Phil Mushnick

Phil Mushnick

College Basketball

UCLA’s addition of black uniform shameful

As if there were any doubt about what college and pro teams’ abandonment of tradition and its nicknames — on behalf of the outfitters who purchase their souls — are all about, please see UCLA’s new “alternative” uniform.

Of course, black isn’t UCLA’s color, “UCLA Blue” — that’s what UCLA calls it — and gold, are its colors, as we’ve known since Bill Walton, Lucius Allen, Kareem Abdul-Jabbar (nee Lew Alcindor), Gary Beban and Troy Aikman had zits.

So UCLA would abandon “UCLA Blue” for adidas black, aka, “Midnight Black”? There’s no money in shame.

To that pathetic end, we’ll always give St. John’s basketball coach Steve Lavin credit for candor. When he coached UCLA and the team added a black uniform, Lavin admitted that such a change would aid recruiting. So what kind of student-athlete would choose a college based on uniform colors? You tell me.

Anyway, UCLA’s football team only plans to wear its black uniforms against in its annual game vs. The Bloods.

For all the cameras, commentators, and slo-mo video, TV remains values-barren, superficial.

Baltimore’s Ray Rice, Thursday on NBC, ran right from the Denver two, caught a super outside block from veteran RB Vonta Leach, then stepped inside to score. But instead of acknowledging Leach, Rice did a muscle-flex bit. Yep, it was all him!

And while Al Michaels and Cris Collinsworth praised Leach, it made no difference. NBC focused on Rice, all the way to the bench, and then some.

Let’s presume ESPN never would post a graphic or any prepared info to a national audience without it first being inspected. Still, last week, as per typical for ESPN, we read that 0-1 Georgia hasn’t begun 0-2 “since 2011.”
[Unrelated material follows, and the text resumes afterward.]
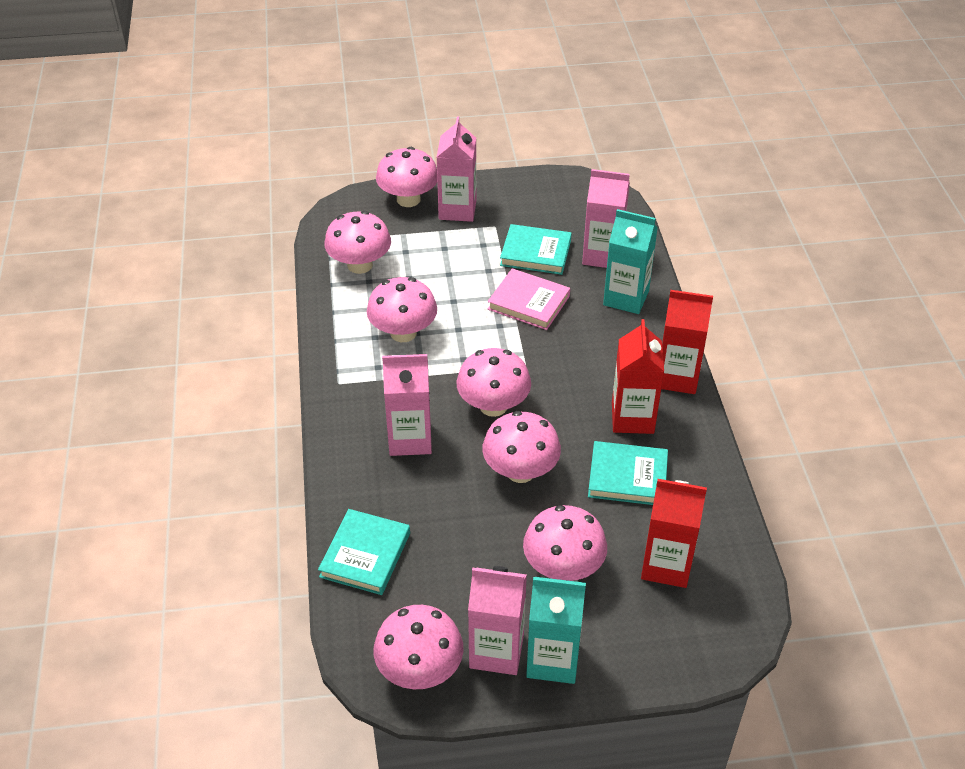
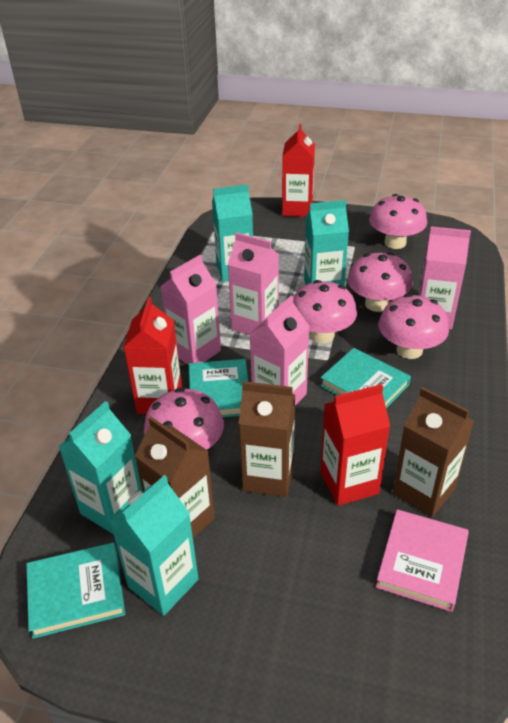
brown carton: 0 -> 3
pink mushroom: 7 -> 5
turquoise carton: 2 -> 4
After heavyweight Tommy Morrison last week died at 44, largely forgotten went the fact he was the nephew of Marion Robert Morrison — stage/cinema name: John Wayne.

On the morning of their opener, two words for the Jets: Single wing.

ESPN’s Pants Always On Fire: Mark May, half of ESPN’s torturously forced partnership with Lou Holtz, last week said he recalls Michigan-Notre Dame as a great rivalry from watching while “growing up.” May was born in 1959. The two didn’t play between 1943 and 1978.